An exhibition that made a lasting impression on me took place in 1968 in Gallery Mickery in Loenersloot, a village in Utrecht province. Japanese artist Yayoi Kusama had previously gained nation-wide recognition with her decorating Jan Schoonhoven’s naked body with lots of colourful dots.

Kusama was now displaying ‘objects’, for example garments covered in dough and spray-painted gold and silver. Several household items overgrown with phallic forms of textile were also on display plus a tree of several metres high, made of gloves ….

I was determined to buy something and eventually decided upon a ‘penis-bag’ striped in yellow and black. If I remember correctly, it cost me seven hundred guilders. The Kusama show kept intriguing me and I paid another visit to Loenersloot a few weeks later. This time I bought a coat decorated with plastic flowers and spray-painted in bronze. By the end of the show, gallery owner Ritsaert ten Cate delivered the artwork to me personally in Oestgeest, where I worked at the Endegeest mental institution.

My Kusama collection kept growing. One of her bronze coloured ‘shoes’ was for sale at the Amsterdam gallery Seriaal. It was priced at two hundred and ninety guilders for an extended period, until it was reduced to a hundred guilders. I bought this object as well.

Leo Verboon of Gallery Orez in The Hague contacted me shortly afterwards; from his stock he had dug up a few prints from the Aggregation Boat Show series. Kusama had used prints like these as wallpaper for an installation during the 1965 NUL ZERO show in the Amsterdam Stedelijk Museum.

Kusama had taken notice of my regular purchases of her work. Once I opened a gallery in 1976, she started sending me catalogues and photographs at regular intervals and also informed me that she was interested in hosting an exhibition there. One day I received a big envelope with photocopies of stories about her work. On some of these reviews, some of which were in Japanese, she had written her name with red felt-tip pen.

Over the years I kept buying and selling her work. A solo show, however, never took place. Kusama had a reputation of being difficult to work with; I had heard some especially alarming stories from Leo Verboon. Still, this can be a common trait among artists and has never been a reason for me to refrain from an exhibition.

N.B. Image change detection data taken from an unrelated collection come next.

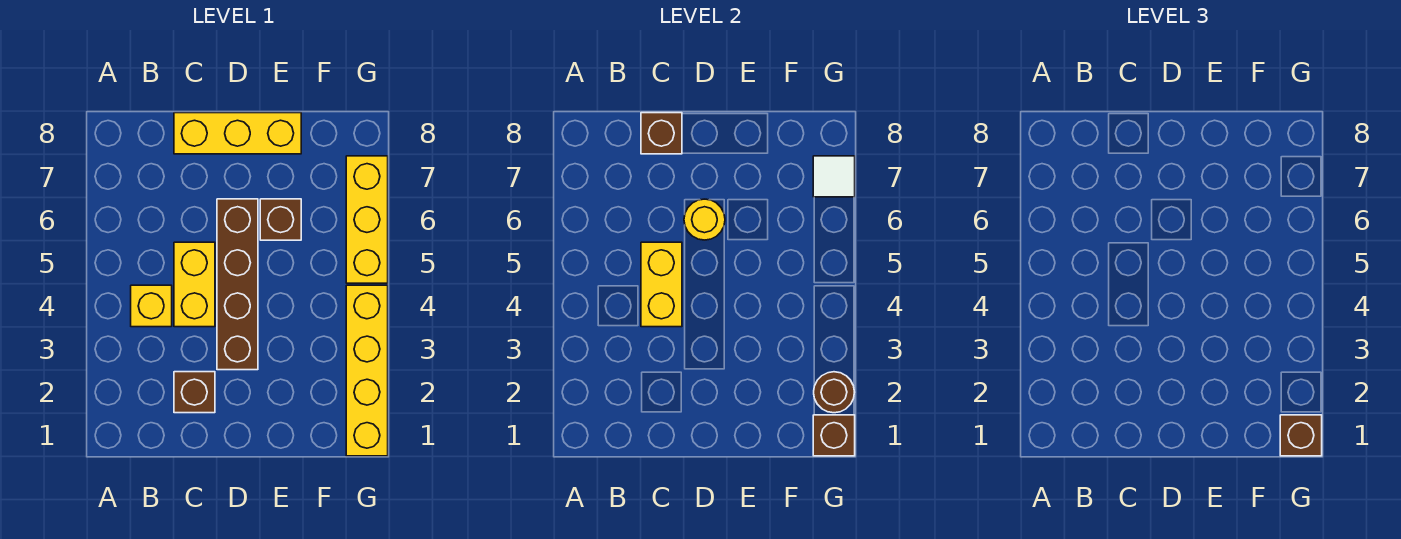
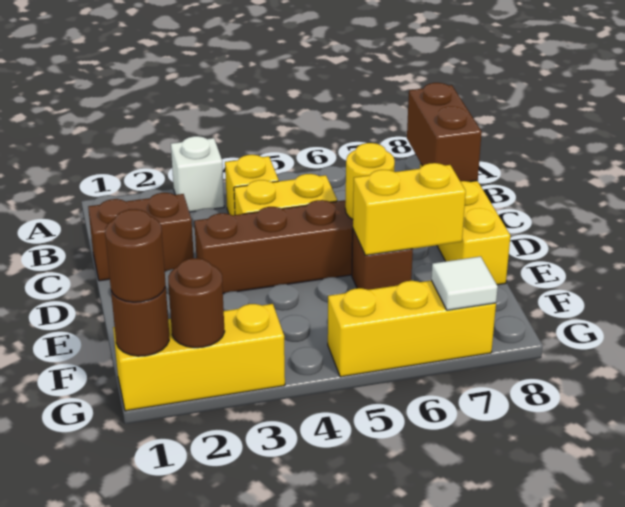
none -> white brick A3 level 1
brown brick C2 level 1 -> brown brick C1:C2 level 1
yellow brick C4:C5 level 2 -> yellow brick E6:E7 level 2
brown brick C8 level 2 -> brown brick B8:C8 level 2
yellow brick G1:G4 level 1 -> yellow brick G1:G3 level 1
brown brick G1 level 2 -> brown round brick G1 level 2
brown brick G1 level 3 -> brown round brick G1 level 3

In retrospect I am surprised that I did not accept her offers.

When I recently decided to reread her letters I realised that she had even offered to pay the fee for transporting her work from Japan to my gallery.

On October 19th, 1981 she wrote to me: I wonder if you could arrange my show at your gallery. (The fact that the letter was kept for forty years between Kusama’s photocopies did not improve its condition.)

And on January 25th, 1982 she wrote: I wonder if there is any chance of having my one-man show at your gallery. I can ship my works for the show from here with shipping cost paid by me.

Had I paid too much attention to Verboon’s stories?